За товарищескими обедами довольно часто разговор заходил тогда о странном критике Стасове, который бурно разносил нашу Академию художеств за ее классицизм и рутину[170].
К Академии тогда мы привязанности не имели, но, изучая антики по традиции всех академий, мы не могли еще отрицать академического метода, и нас лично вовсе не убеждали нападки на нее литераторов и дилетантов.
Однако голос Стасова гремел новым, национальным громом, в его доводах чувствовалась живая сила реализма, и свежие всходы нового в искусстве уже тяготели к его проповеди, как к освежающей грозе и живому теплу.
Профессора Академии называли Стасова атеистом Аполлона и грубым вандалом красоты. Прославляемое им впервые как источник творчества русское лубочное искусство они считали продуктом темного народа, забавой черни. А вообще народ, вчерашний раб, продававшийся еще так недавно, как скот на рынке, в то время даже не мог служить предметом серьезных размышлений сановников от искусства.
Хотя Академия художеств с основания имела характер единственного демократического учреждения в России и большинство ее заслуженных профессоров вышло из темного, были примеры — даже из крепостного люда, но, вероятно, аристократизм профессии перевоспитывал их бесповоротно, до неузнаваемости.

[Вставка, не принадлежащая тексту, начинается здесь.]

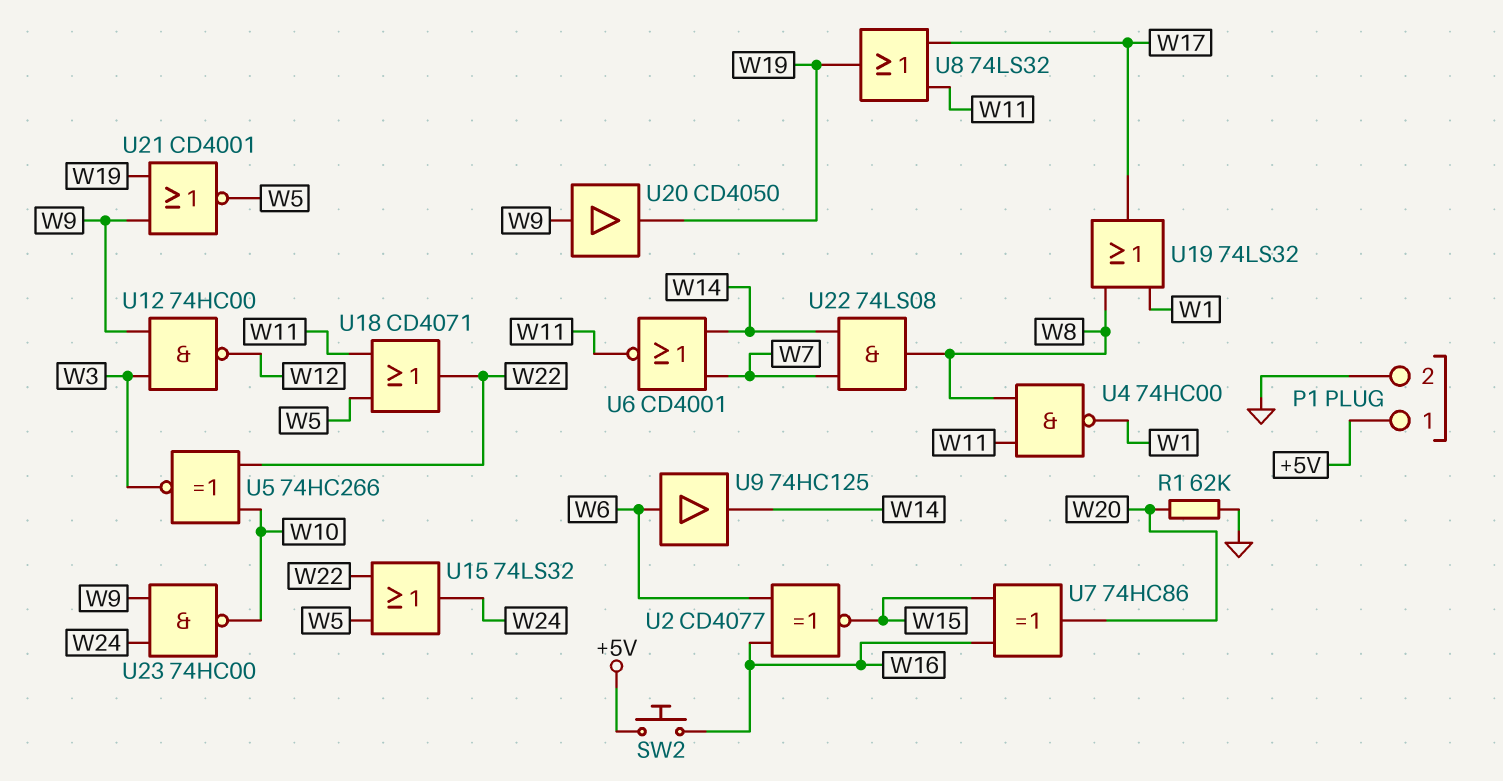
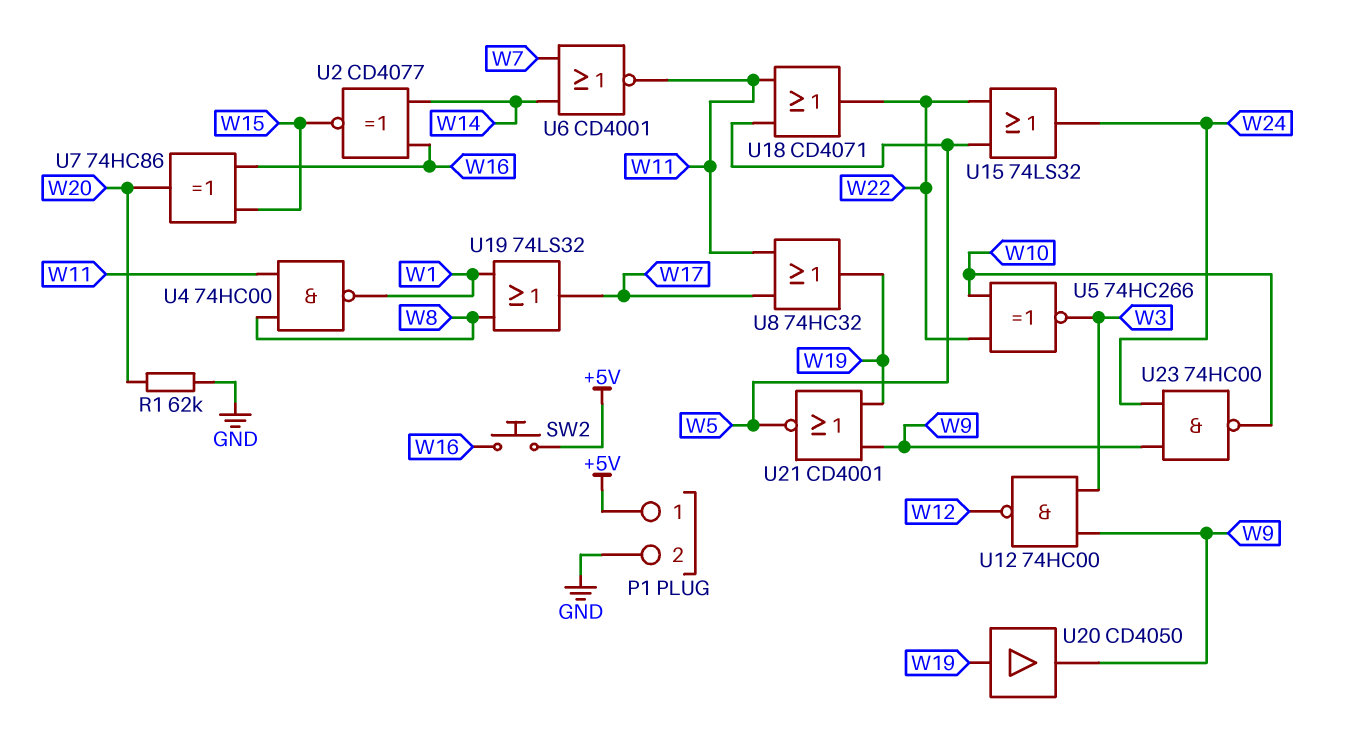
U2: XNOR CD4077 (in W6, in W16, out W15) -> XNOR CD4077 (in W14, in W16, out W15)
U8: OR 74LS32 (in W11, in W17, out W19) -> OR 74HC32 (in W11, in W17, out W19)
U9: buffer 74HC125 (in W6, out W14) -> none
U20: buffer CD4050 (in W9, out W19) -> buffer CD4050 (in W19, out W9)
U22: AND 74LS08 (in W7, in W14, out W8) -> none

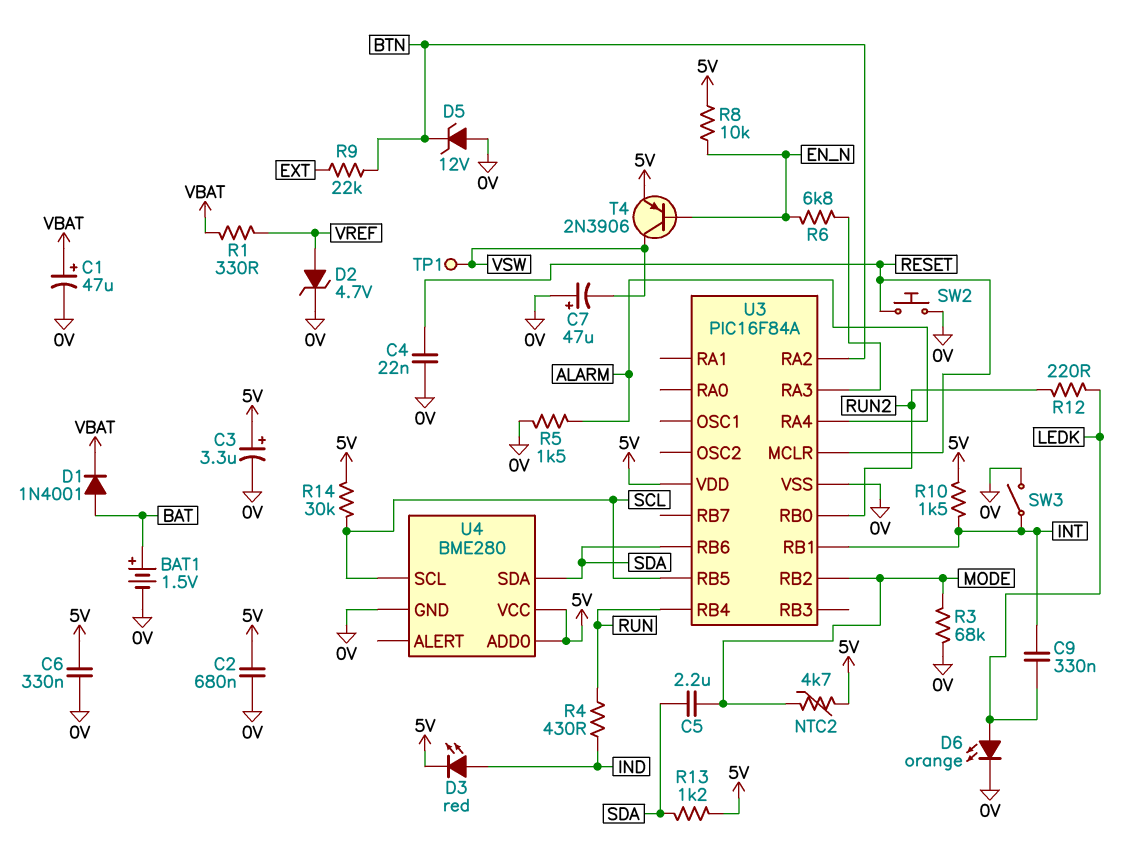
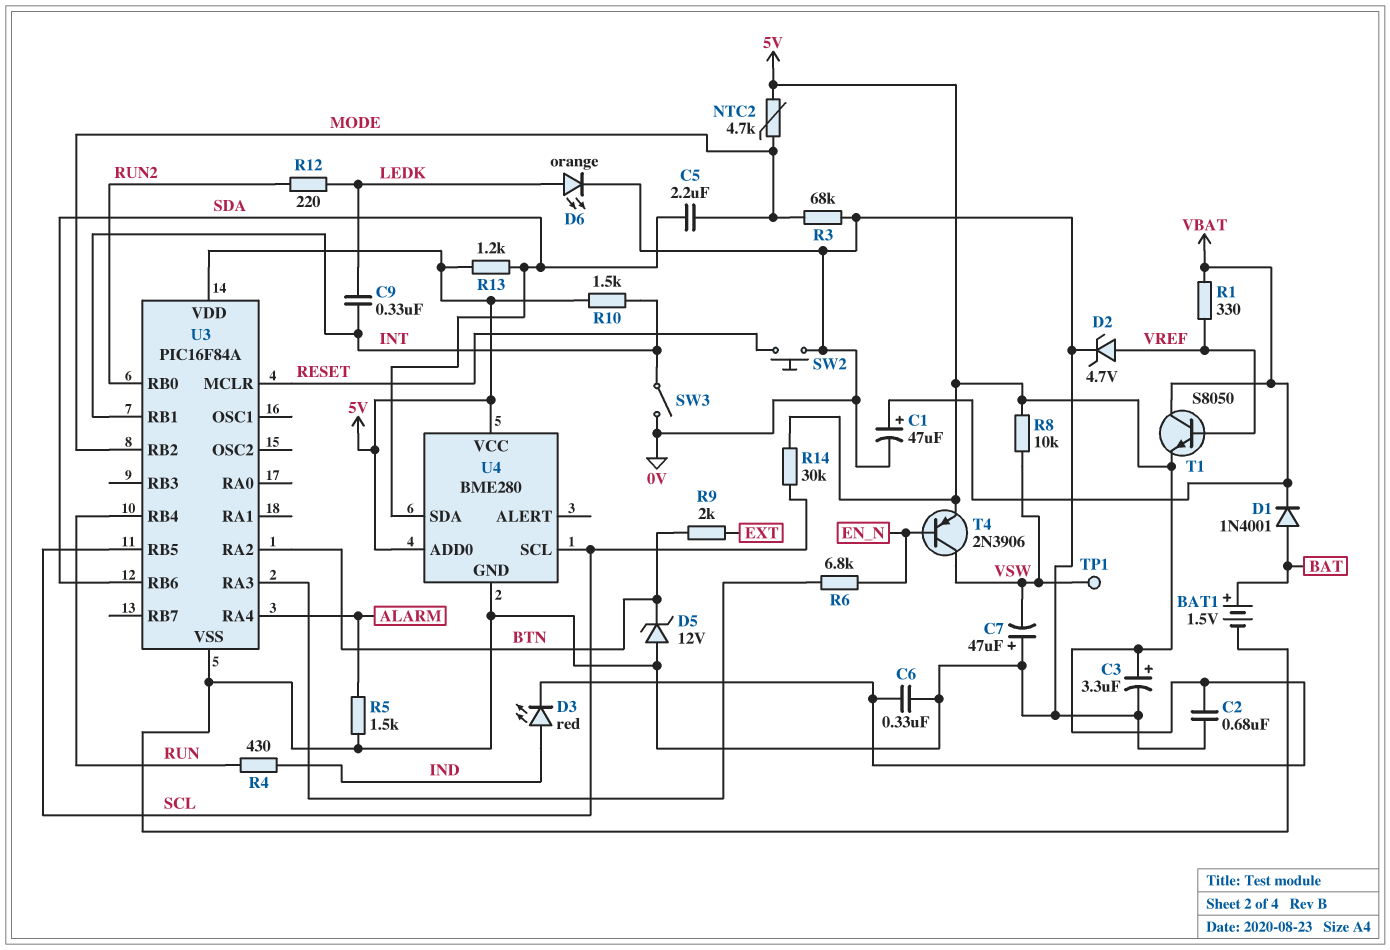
C4: 22nF (0V, RESET) -> none
R8: 10k (5V, EN_N) -> 10k (5V, VSW)
R9: 22k (BTN, EXT) -> 2k (BTN, EXT)
T1: none -> NPN S8050 (B VREF, C VBAT, E 5V)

Однажды Антокольский вошел ко мне в комнату и с серьезной таинственностью говорит:
— Знаешь, Илья, Стасов желает познакомиться с моими товарищами; просит меня позвать моих близких друзей и приедет к нам сюда вечером. Что ты на это скажешь?
Я знал, что Антокольский со Стасовым уже знаком и был у него в Публичной библиотеке[171], что Стасов хвалил печатно Антокольского, но никак не ожидал, что Стасов пожелает познакомиться с нами.
— Неужели? Тот самый, страшный Стасов? — удивился я. — Интересно взглянуть, даже страшно делается.
— А кого позвать? — советуется Антокольский. — Как ты думаешь?